A companhia não conta com um serviço de atendimento ao cliente (SAC), ao menos não na forma tradicional. O atendimento é feito de forma personalizada pelos gerentes de projeto ou por meio do concierge dos empreendimentos. Só no Parque Cidade Jardim já foram realizados cerca de seis mil atendimentos referentes a 322 unidades. São feitas também pesquisas de pós-ocupação e 39 funcionários da área de assistência técnica estão à disposição dos 680 clientes em carteira da empresa.

Essa preocupação evitou que a JHSF sofresse qualquer tipo de reclamação em 2011 na Fundação de Proteção e Defesa do Consumidor (Procon) e garantiu a ela a vitória também na categoria Comportamento da Empresa com os Clientes do III Prêmio PINI Incorporadora do Ano.

Uma nova cidade em São Roque (SP)

divulgação: JHSF
O Catarina, empreendimento com sete milhões de metros quadrados, abrigará um conjunto de edifícios residenciais, comerciais e de serviços, e terá aeroporto com pista maior que a de Congonhas

Shopping, residências de alto padrão, centro empresarial, distritos para desenvolvimento de hotel, centro de convenções, campo de golfe, centro equestre, quadras de tênis, spa, fazendinha, igreja, campus universitário, centro médico-hospitalar e até um aeroporto executivo. Tudo isso em uma área de aproximadamente sete milhões de metros quadrados, o equivalente a mais de 980 campos do estádio do Pacaembu. Esse novo empreendimento da JHSF, o Catarina, está localizado no km 60 da Rodovia Castello Branco, a 30 minutos da cidade de São Paulo. O primeiro lançamento dessa "minicidade" é o Catarina Fashion Outlet Shopping, com área bruta locável (ABL) de 25 mil m² que abrigará 120 lojas e mais de mil vagas de estacionamento. A inauguração do shopping está prevista para o primeiro semestre de 2013 e o investimento total estimado é de R$ 80 milhões. O investimento previsto para todo o empreendimento está na casa de R$ 1,6 bilhão.
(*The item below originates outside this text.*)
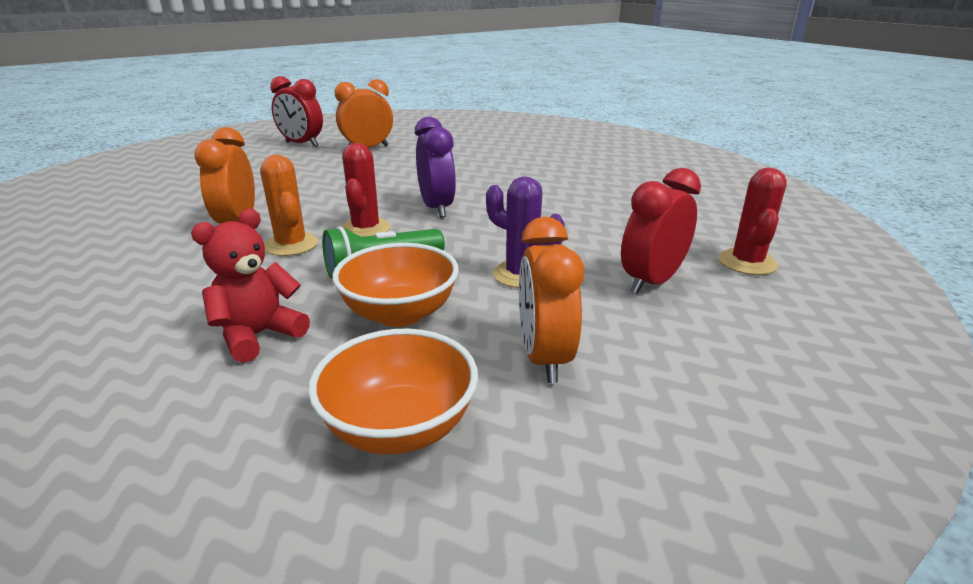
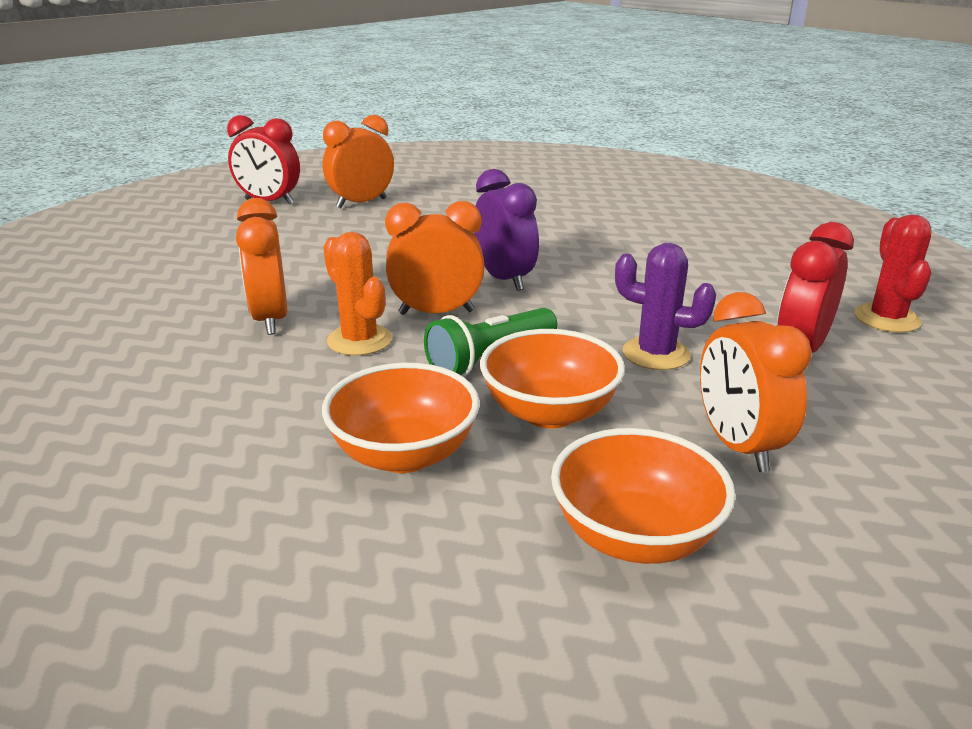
camera: 10 degrees left, 0 degrees up
(259, 335) = (404, 454): red teddy bear -> orange bowl
(365, 229) = (436, 312): red cactus -> orange clock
O Catarina será desenvolvido em oito fases ao longo de aproximadamente dez ou 12 anos, gerando volume geral de vendas (VGV) de R$ 7,9 bilhões.
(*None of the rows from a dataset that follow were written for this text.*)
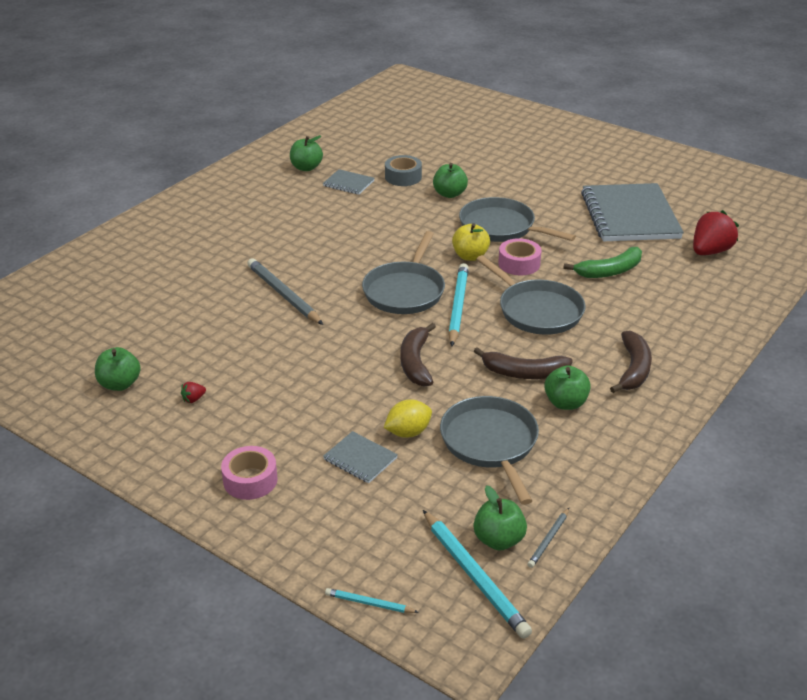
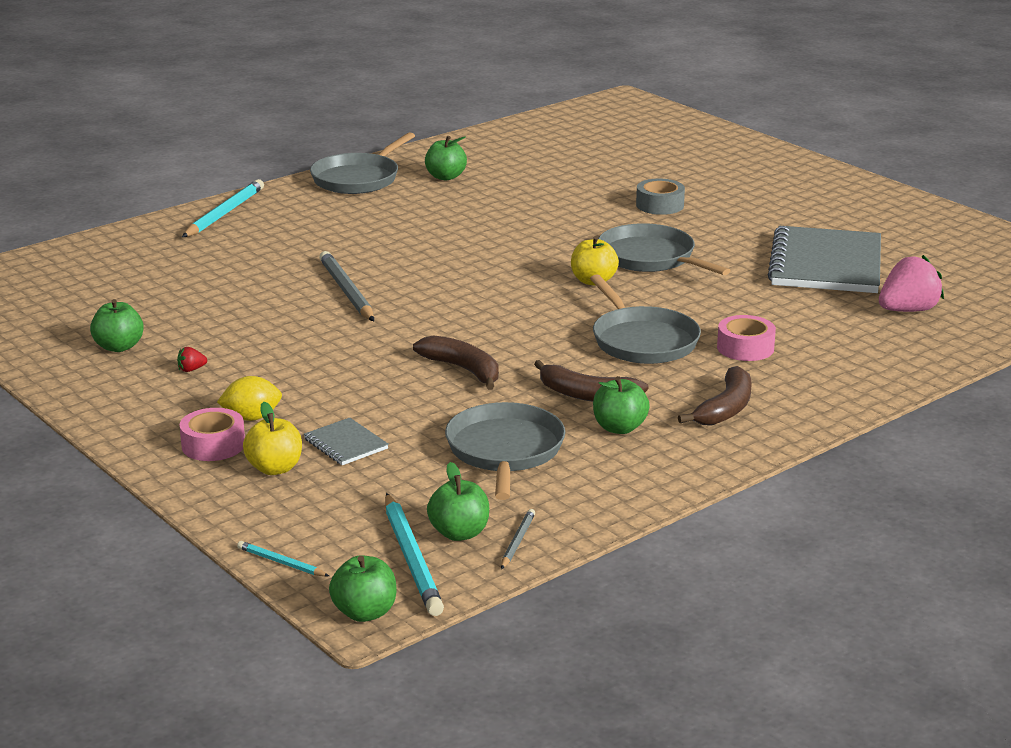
camera: 15 degrees right, 10 degrees down
(314, 497) = (275, 468): none -> yellow apple
(348, 183) = (488, 197): grey notebook -> none
(403, 177) = (559, 197): grey tape -> grey tape (660, 205)
(405, 291) = (492, 304): grey pan -> grey pan (358, 179)
(408, 432) = (415, 429): yellow lemon -> yellow lemon (251, 418)
(416, 362) = (463, 370): brown banana -> brown banana turned 120 degrees clockwise
(449, 194) = (607, 219): green apple -> green apple (365, 613)
(458, 306) = (547, 325): turquoise pencil -> turquoise pencil (224, 213)
(519, 264) = (649, 295): pink tape -> pink tape (745, 348)
(548, 539) = (517, 541): grey pencil -> grey pencil turned 150 degrees clockwise
(609, 271) = (760, 314): green banana -> none
(710, 251) = (908, 310): red strawberry -> pink strawberry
A companhia informou que a construção do aeroporto já foi autorizada pela Agência Nacional de Aviação Civil (Anac) e os estudos mostram e atestam a viabilidade técnica da instalação do novo aeroporto executivo de São Paulo. "Esse importante equipamento colabora com a infraestrutura aeroportuária brasileira, bem como com a região metropolitana de São Paulo, e traz valor relevante e sinergias para o próprio empreendimento", justifica a empresa. Segundo o diretor de incorporações da JHSF, Luciano Amaral, a pista do aeroporto será maior que a do aeroporto de Congonhas, em São Paulo.